Жук золотой - [24]
Продавщица, молодая женщина в кудряшках, все выкладывала и выкладывала перед нами на прилавок горы прекрасных и мною невиданных вещей. Мне кажется, она заигрывала с отцом – высоким и чернобровым, в отглаженном кителе. И в ресторане официантка с кружевной наколкой в волосах тоже делала глазки отцу. Я заметил.
– А все это, – отец указал на мои стоптанные сандалии, рубашку с пятнами и штаны с лямкой-помочью, – заверните, пожалуйста, в пакет!
На крыльце магазина отец придирчиво осмотрел меня, поправил отложной воротничок белой рубашки.
– Запомни, Саня, – вздохнул отец, – у настоящего моряка всегда начищены баретки, а на кителе – свежий подворотничок! Тогда и все остальное будет в порядке.
Через много лет я понял, что значит «все остальное».
Всякий раз, когда я прихожу в магазин за новым костюмом или туфлями, я как можно небрежнее киваю на вещи, в которых пришел: «А все это заверните в пакет!»
Тут очень важна одна деталь. Подберите все по размеру. Без подшивания, зауживания, заглаживания или, не дай бог, укорачивания.
Потрясающий эффект заворачивания старых вещей может быть смазан, если, предположим, брюки вашего нового костюма не струятся водопадом, а ложатся гармошкой на баретки.
Скажу вам больше. Немедленно подбирайте другие брюки!

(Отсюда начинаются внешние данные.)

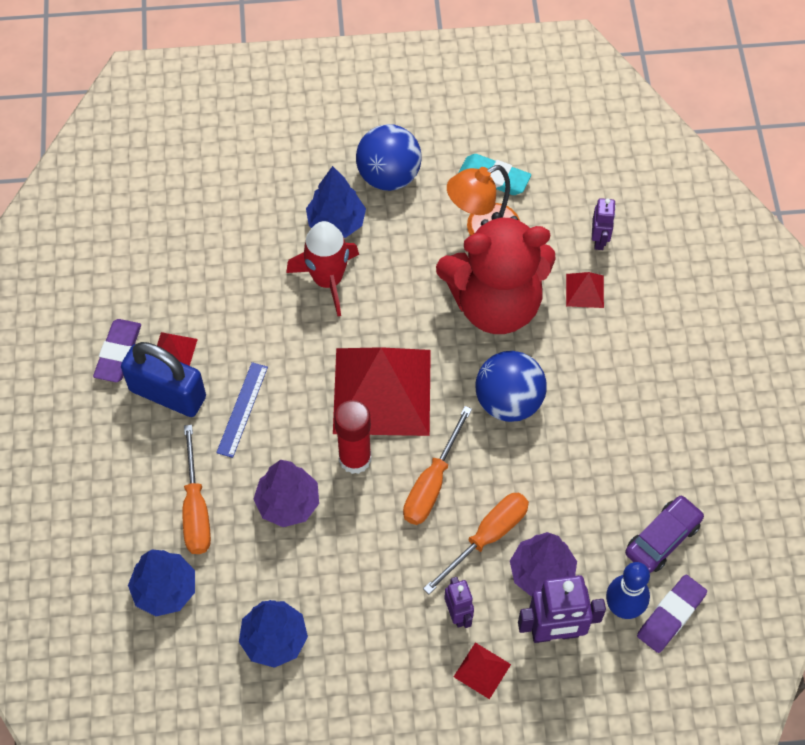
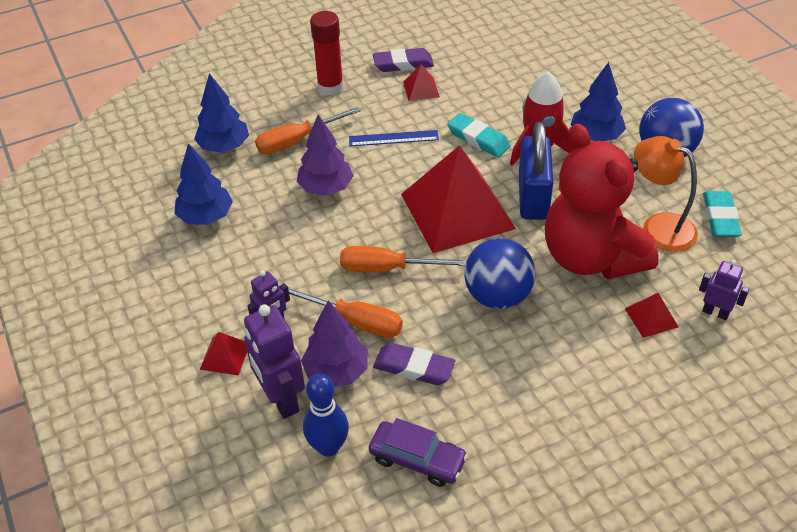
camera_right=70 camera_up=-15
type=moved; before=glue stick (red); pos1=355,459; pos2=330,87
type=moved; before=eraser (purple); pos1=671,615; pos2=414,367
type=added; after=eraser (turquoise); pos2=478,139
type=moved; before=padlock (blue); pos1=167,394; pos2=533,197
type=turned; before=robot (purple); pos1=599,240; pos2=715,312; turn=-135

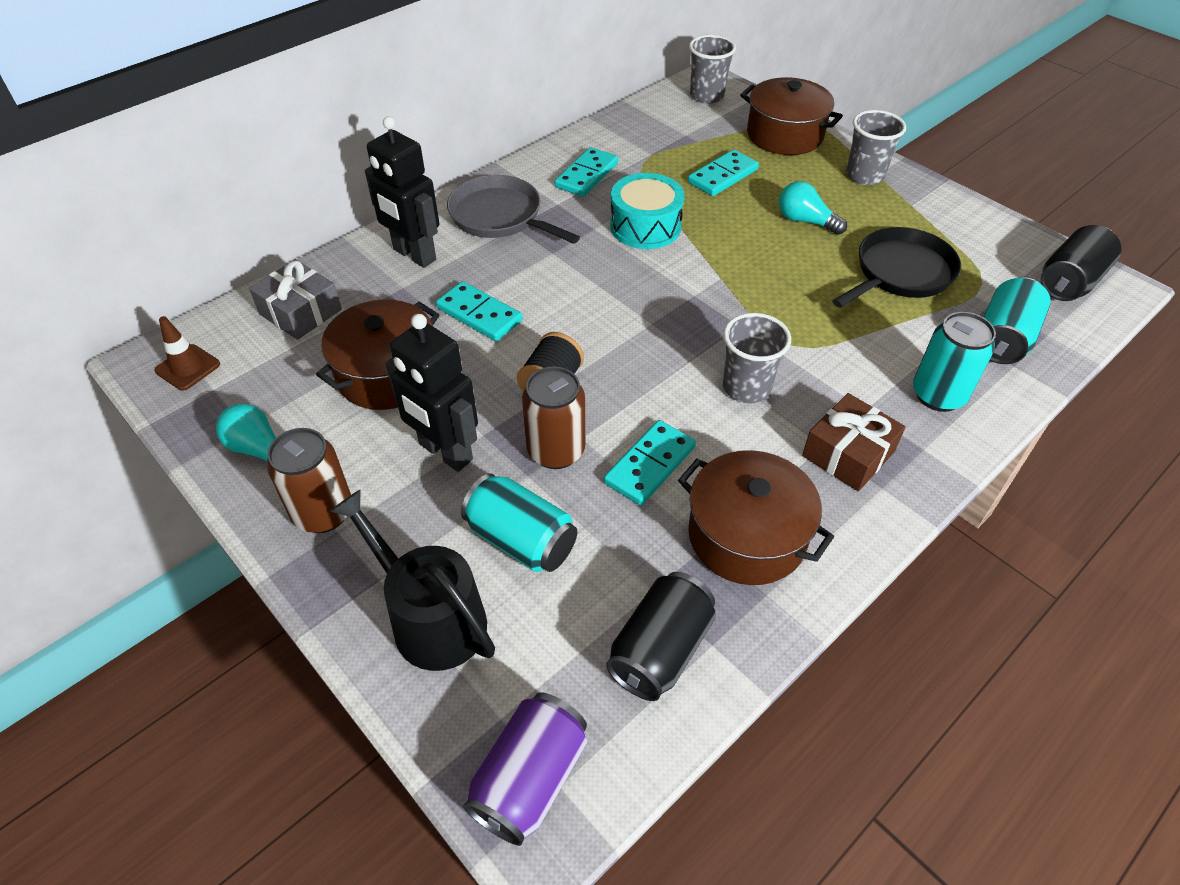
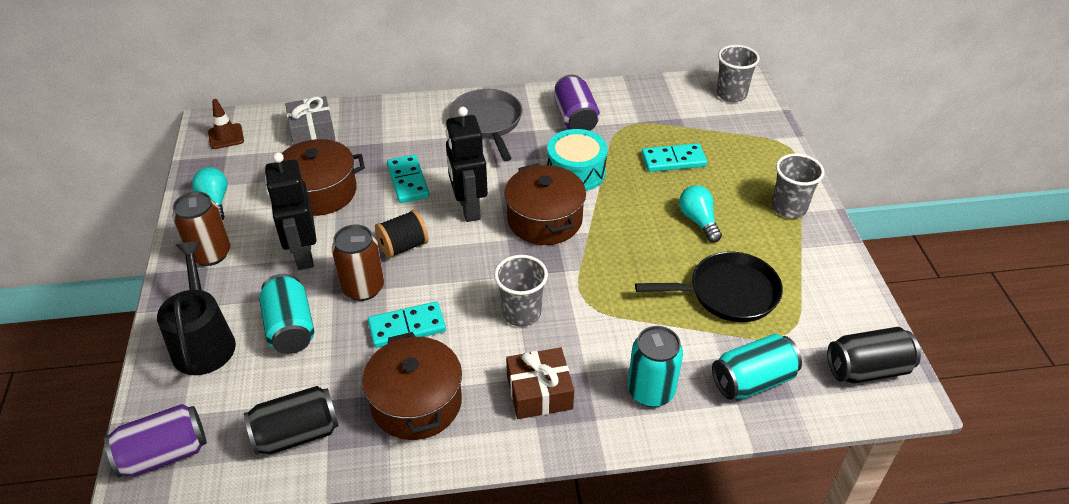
camera_right=35 camera_up=-5
type=moved; before=robot (black); pos1=414,255; pos2=468,208
type=moved; before=pot (brown); pos1=785,135; pos2=545,220
type=replaced; before=domino (turquoise); after=can (purple); pos1=587,175; pos2=575,118

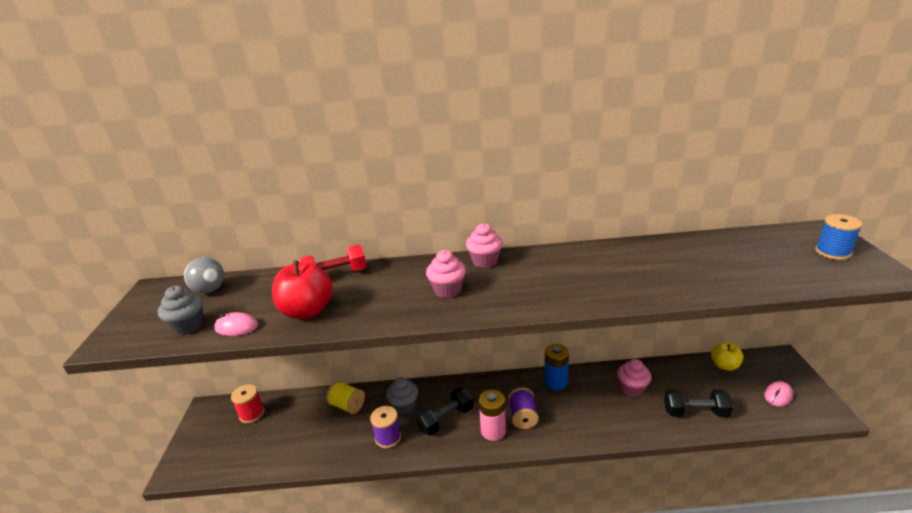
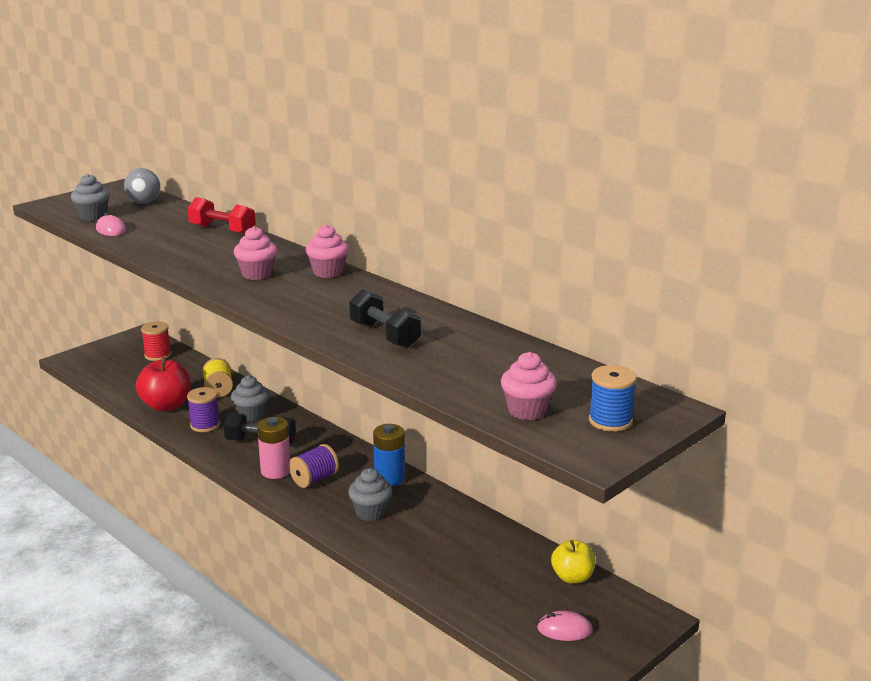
camera_right=45 camera_up=-5
type=moved; before=apple (red); pos1=307,311; pos2=166,406
type=added; after=cupcake (grey); pos2=371,512
type=moved; before=dumbbell (black); pos1=695,412; pos2=384,335
type=moved; before=cupcake (pink); pos1=632,388; pos2=527,411

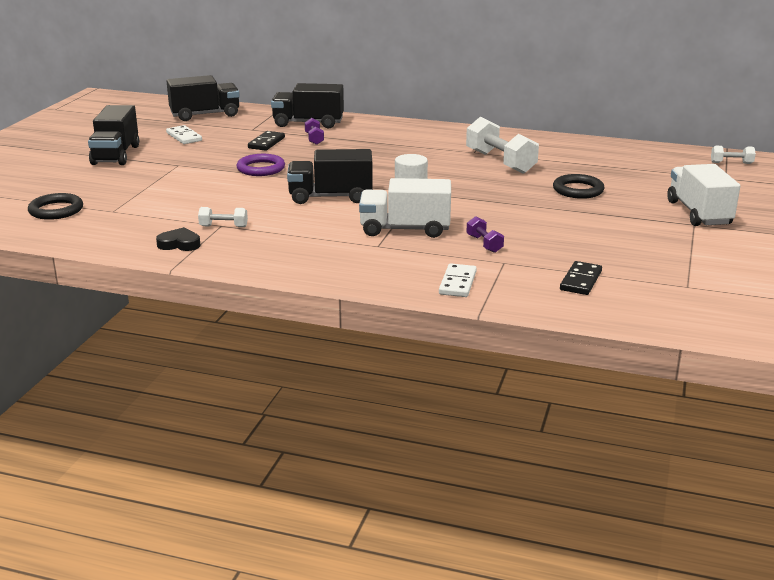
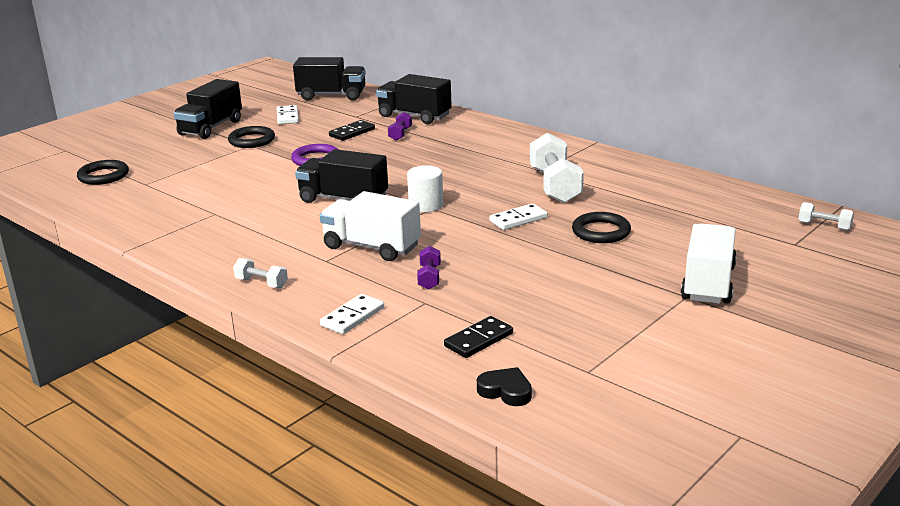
camera_right=25 camera_up=0
type=added; after=ring (black); pos2=252,140
type=moved; before=dumbbell (white); pos1=223,226; pos2=261,283
type=moved; before=heart (black); pos1=179,244; pos2=506,391
type=added; after=domino (white); pos2=518,219

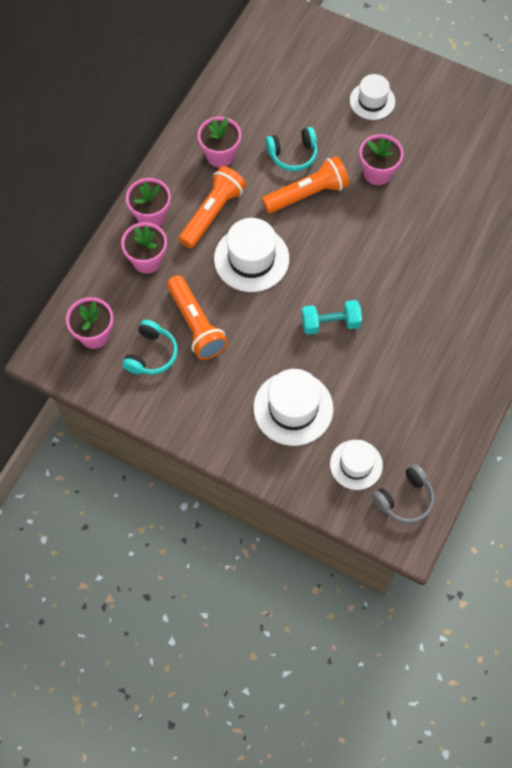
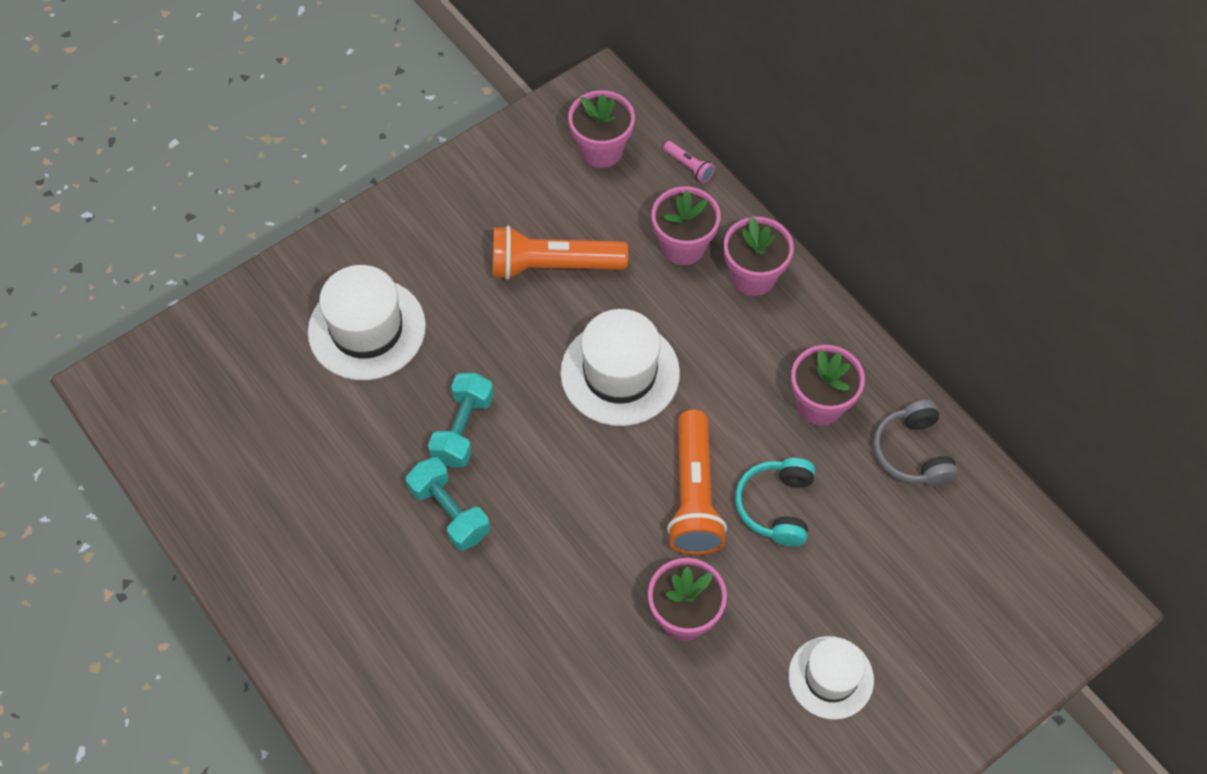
camera_right=115 camera_up=-5
type=added; after=dumbbell (turquoise); pos2=449,512
type=added; after=flashlight (pink); pos2=689,166
type=moved; before=headphones (grey); pos1=405,499; pos2=912,452
type=removed; before=headphones (turquoise); pos1=151,354
type=removed; before=flashlight (orange); pos1=212,213
type=removed; before=hat (white); pos1=356,464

В «Детских товарах» были куплены: школьная форма – ворсистая фланель мышиного цвета, гимнастерка – под ремень, на фуражке – кокарда (гимназисты отдыхают!); вельветовый костюм с симпатичными клапанами на карманах – в новом костюме я и явился под очи встревоженной мамы и отчима; а также – два ремня, один – почти морской, с желтой бляхой; куртка-бобка с вельветовыми же вставками на спине; три отличные рубашки; туфли – полуботинки, они же баретки. И – самое главное – китайские синие кеды! Те самые «кеты» с ребристым носком и резиновой вставкой-кругляшом на косточке, которые во время игры в футбол оберегали тебя от подлого удара по ноге. Удар назывался «подковать». Кеты – мечта любого мальчишки нашей деревни. Они стоили три рубля восемьдесят копеек и никогда не бывали нужного размера. В тот день подходящих тоже не оказалось. Но я упросил отца взять на два размера больше. В купленных кетах я играл в футбол до четвертого класса, а в носок подкладывал вату…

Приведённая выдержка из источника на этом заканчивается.